The chart below shows the 10-year Treasury Yield in the main window and the S&P 500 in the indicator
window with five significant moves highlighted in yellow.


Overall, yields surged twice and the S&P 500 moved higher, and yields plunged twice and the S&P 500 moved lower. This indicates that there is a positive correlation between the 10-year Treasury Yield and the S&P 500. Notice the green and red arrows. The last yellow highlight marks 2015 and the current surge in the 10-year Yield. So, bottom line – the “market” has weathered previous rate hikes better than one might have expected.

Looking Ahead to This Week (Week 23)

In complete contrast to last week, this week will not be nearly as active or interesting.

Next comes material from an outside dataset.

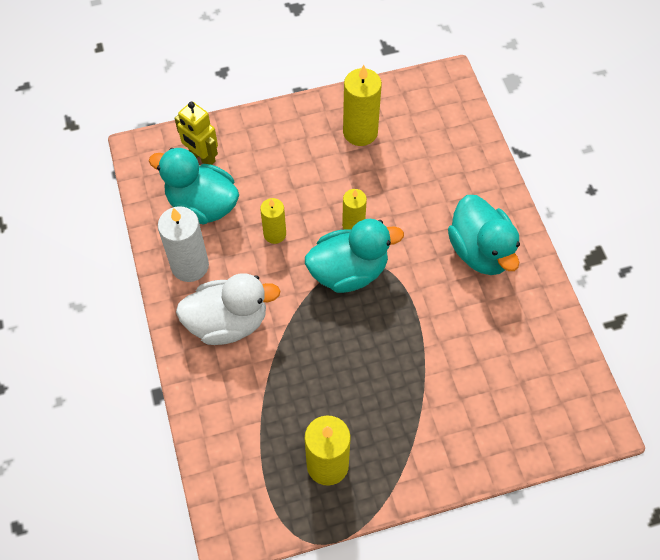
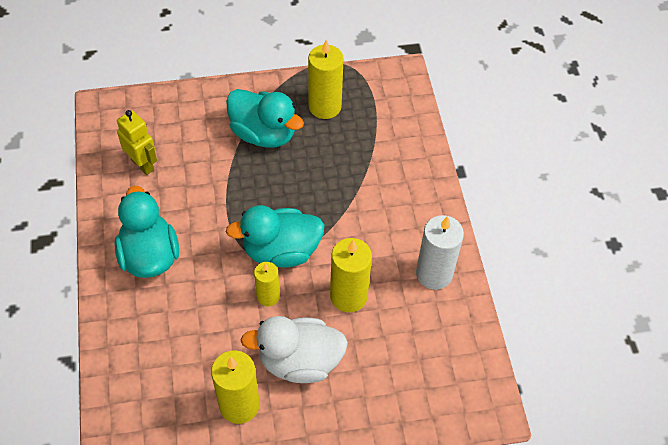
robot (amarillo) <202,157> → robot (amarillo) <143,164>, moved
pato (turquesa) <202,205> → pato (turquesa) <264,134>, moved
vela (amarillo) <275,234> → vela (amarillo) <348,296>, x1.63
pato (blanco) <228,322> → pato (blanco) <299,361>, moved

At least by what I can tell from the schedule.

Not Much Econ Data: In terms of econ data, the most important report will be on retail sales on Thursday and the Producer Price Index on Friday. There will be a lot of data from China particularly on Monday and Wednesday.

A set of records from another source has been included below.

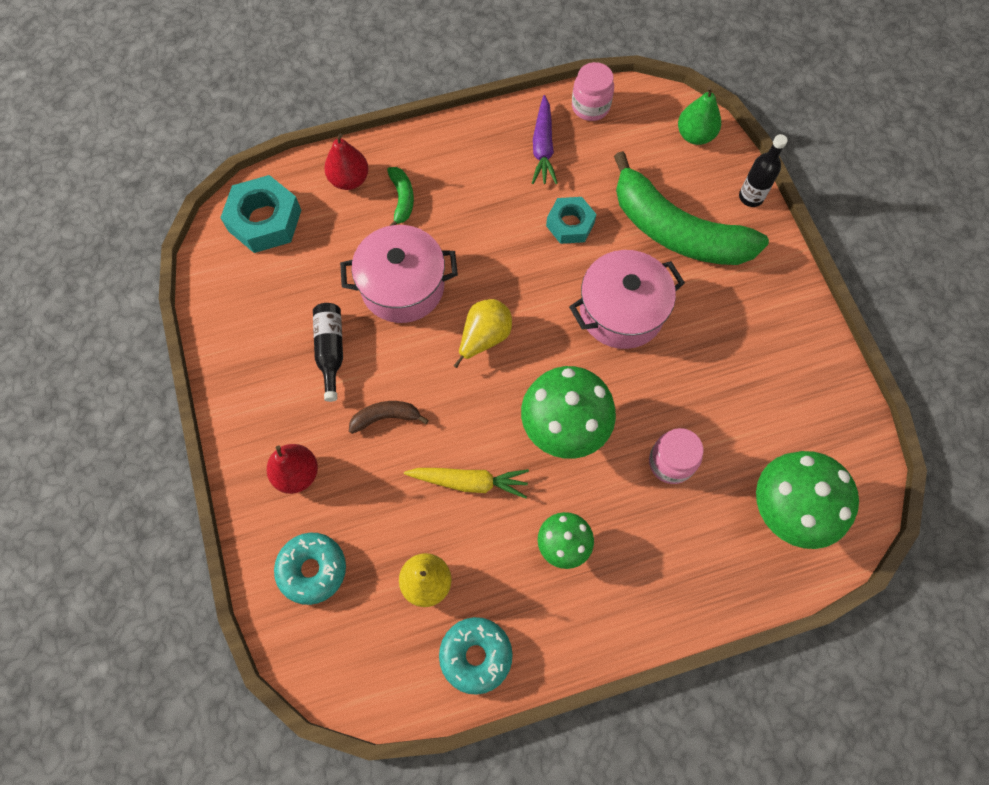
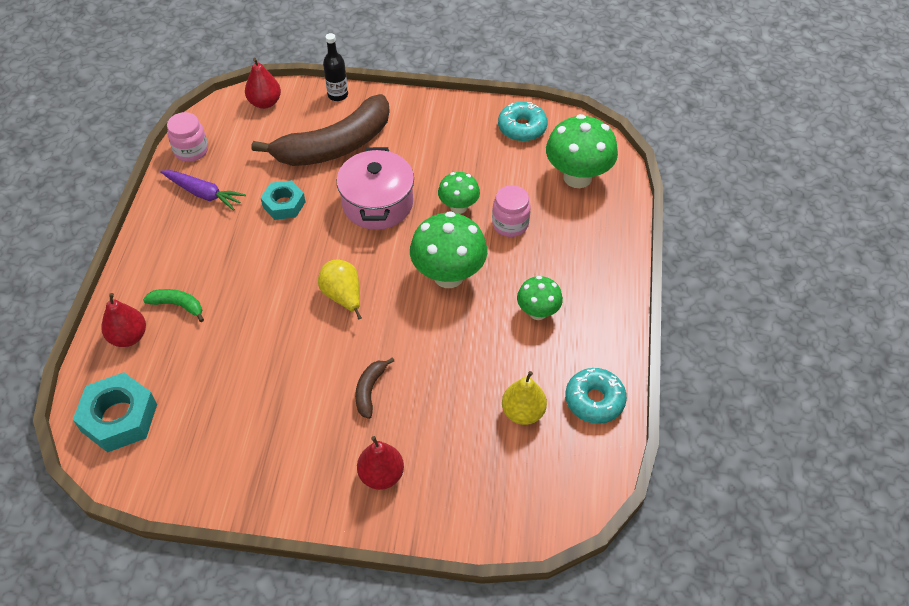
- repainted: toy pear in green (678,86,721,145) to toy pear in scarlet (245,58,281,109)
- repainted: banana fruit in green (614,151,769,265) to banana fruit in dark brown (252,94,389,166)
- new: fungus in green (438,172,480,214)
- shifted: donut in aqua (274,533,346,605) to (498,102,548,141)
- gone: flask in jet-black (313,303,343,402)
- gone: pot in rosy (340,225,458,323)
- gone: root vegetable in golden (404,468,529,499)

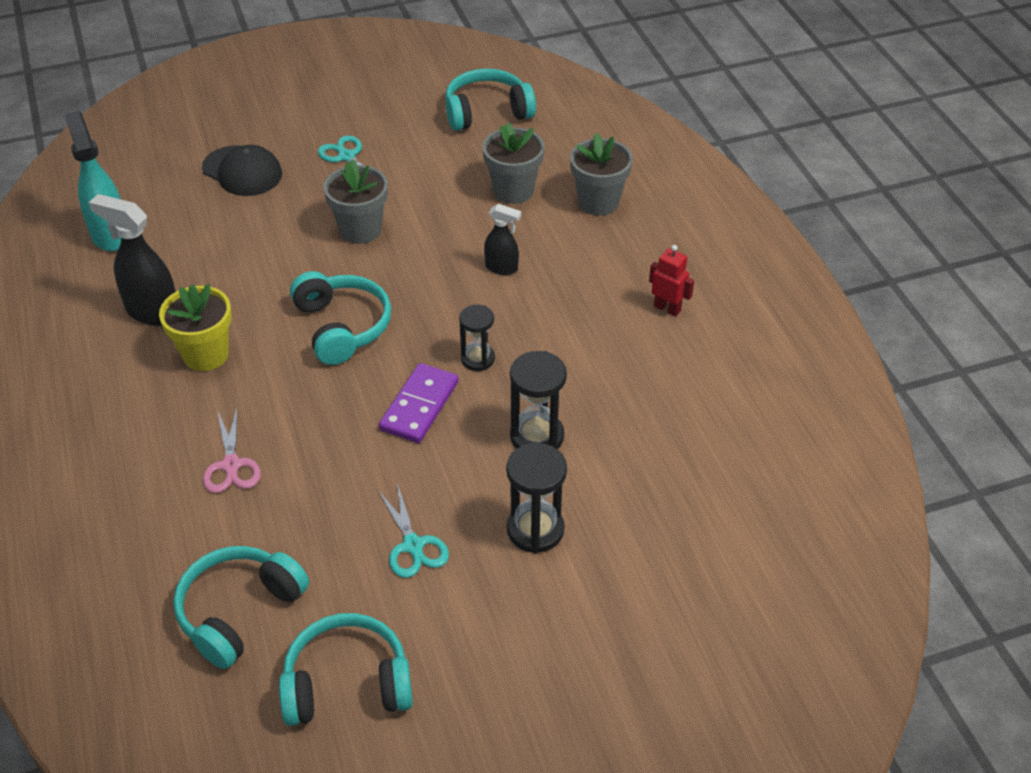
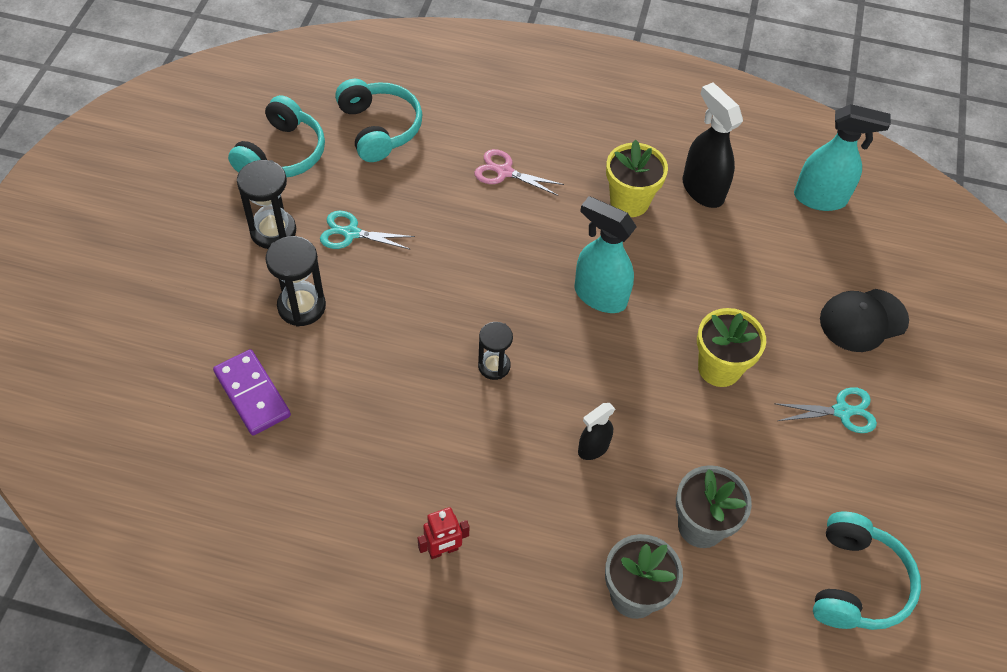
- shifted: domino piece in royal purple (379,363,458,443) to (213,349,291,435)
- shifted: sand timer in jet-black (510,351,567,449) to (237,160,296,249)
- swapped: headphones in aqua (290,271,391,365) to spray bottle in aqua (574,196,637,313)
- rotated: spray bottle in jet-black (89,194,176,326) = (683,83,743,208) 90 degrees counterclockwise
- repainted: plant pot in grey (323,159,388,244) to plant pot in golden (697,308,766,387)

Very Few Earnings: We are at that point where earnings reports will be few and far between. Only one member of the S&P – H&R Block – is scheduled to report, on Monday. Other reports of interest will be Lululemon on Tuesday, Krispy Kreme on Wednesday and Restoration Hardware on Thursday. Really.

Fed Enters Quiet Period: The Fed will enter its quiet period ahead of the following week’s meeting and Yellen press conference June 17. The expectation is for no rate bump in June, but rest assured, the mid-June Fed meeting is the next major catalyst for the market.

Greece Extension: In typical fashion, while there was no Greek debt deal last week, we did see the deadline moved to the end of June. Indeed, the gift that keeps on giving.